But then how would you even change a bridged interface's MTU? Delete
bridge, change MTU of all ports to same value, create bridge again?

> >
> >> https://github.com/ffainelli/linux/commits/dsa-mtu
> >>
> >> This should be a DSA switch fabric notifier IMHO because changing the
> >> MTU on an user port implies changing the MTU on every DSA port in
> >> between plus the CPU port. Your approach here works for the first
> >> upstream port, but not for the ones in between, and there can be more,
> >> as is common with the ZII devel Rev. B and C boards.
> >
> > Yes, correct. Your patch implements notifiers which is definitely
> > good. I don't have a cascaded setup to test yet (my Turris Mox was
> > supposed to arrive but for some reason it was returned to the seller
> > by the shipping company...).
>
> Andrew and Vivien may know whether it is possible to get you a ZII Devel
> rev. B or C since those have 3 switches in the fabric and have
> constituted nice test platforms. Not sure if there is a version with a
> CPU port that is Gigabit capable though.

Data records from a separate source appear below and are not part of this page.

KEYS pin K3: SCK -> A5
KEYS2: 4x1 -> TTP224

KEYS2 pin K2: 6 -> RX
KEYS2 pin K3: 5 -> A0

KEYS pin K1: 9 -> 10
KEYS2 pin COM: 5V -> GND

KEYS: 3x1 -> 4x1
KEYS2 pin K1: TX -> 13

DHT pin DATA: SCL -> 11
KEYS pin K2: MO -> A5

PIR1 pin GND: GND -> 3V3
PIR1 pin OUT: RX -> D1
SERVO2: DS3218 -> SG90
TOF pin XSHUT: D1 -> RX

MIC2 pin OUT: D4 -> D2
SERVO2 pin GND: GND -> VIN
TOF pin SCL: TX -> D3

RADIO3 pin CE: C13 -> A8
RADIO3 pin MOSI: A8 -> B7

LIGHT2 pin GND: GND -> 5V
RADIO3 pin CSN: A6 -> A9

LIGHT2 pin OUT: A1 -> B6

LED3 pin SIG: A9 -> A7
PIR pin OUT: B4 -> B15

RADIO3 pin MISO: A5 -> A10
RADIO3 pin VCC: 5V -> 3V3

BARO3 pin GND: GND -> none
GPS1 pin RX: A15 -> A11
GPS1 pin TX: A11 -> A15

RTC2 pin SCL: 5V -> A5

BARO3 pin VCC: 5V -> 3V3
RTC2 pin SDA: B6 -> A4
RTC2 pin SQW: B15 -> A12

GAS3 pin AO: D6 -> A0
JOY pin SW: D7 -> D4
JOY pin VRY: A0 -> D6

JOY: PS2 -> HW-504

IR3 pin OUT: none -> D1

Well, I've already ordered it again, this time with more expensive
shipping... Hopefully I got their hint right.

> --
> Florian
Florian Fainelli Nov. 23, 2019, 9:47 p.m. UTC | #7
On 11/23/2019 1:29 PM, Vladimir Oltean wrote:
> On Sat, 23 Nov 2019 at 23:14, Florian Fainelli <f.fainelli@gmail.com> wrote:
>>
>>
>>
>> On 11/23/2019 12:46 PM, Vladimir Oltean wrote:
>>>
>>> Correct. I was actually held back a bit while looking at Andrew's
>>> patch dc0fe7d47f9f ("net: dsa: Set the master device's MTU to account
>>> for DSA overheads") where he basically discarded errors, so that's the
>>> approach I took too (thinking that some DSA masters would not have ops
>>> for changing or reporting the MTU).
>>>
>>>> I had prepared a patch series with Murali doing nearly the same thing
>>>> and targeting Broadcom switches nearly a year ago but since I never got
>>>> feedback whether this worked properly for the use case he was after, I
>>>> did not submit it since I did not need it personally and found it to be
>>>> a nice can of worms.
>>>>
>>>
>>> Nice, do you mind if I take your series instead then?
>>
>> Not at all, if it works, please go ahead, not sure how hard it is going
>> to be to rebase.
>>
>>>
>>>> Another thing that I had not gotten around testing was making sure that
>>>> when a slave_dev gets enslaved as a bridge port member, that bridge MTU
>>>> normalization would kick in and make sure that if you have say: port 0
>>>> configured with MTU 1500 and port 1 configured with MTU 9000, the bridge
>>>> would normalize to MTU 1500 as you would expect.
>>>>
>>>
>>> Nope, that doesn't happen by default, at least in my implementation.
>>> Is there code in the bridge core for it?
>>
>> net/bridge/br_if.c::br_mtu_auto_adjust() takes care of adjusting the
>> bridge master device's MTU based on the minimum MTU of all ports within
>> the bridge, but what it seems to be missing is ensuring that if bridge
>> ports are enslaved, and those bridge ports happen to be part of the same
>> switch id (similar decision path to setting skb->fwd_offload_mark), then
>> the bridge port's MTU should also be auto adjusted. mlxsw also supports
>> changing the MTU, so I am surprised this is not something they fixed
>> already.
>>
> 
> But then how would you even change a bridged interface's MTU? Delete
> bridge, change MTU of all ports to same value, create bridge again?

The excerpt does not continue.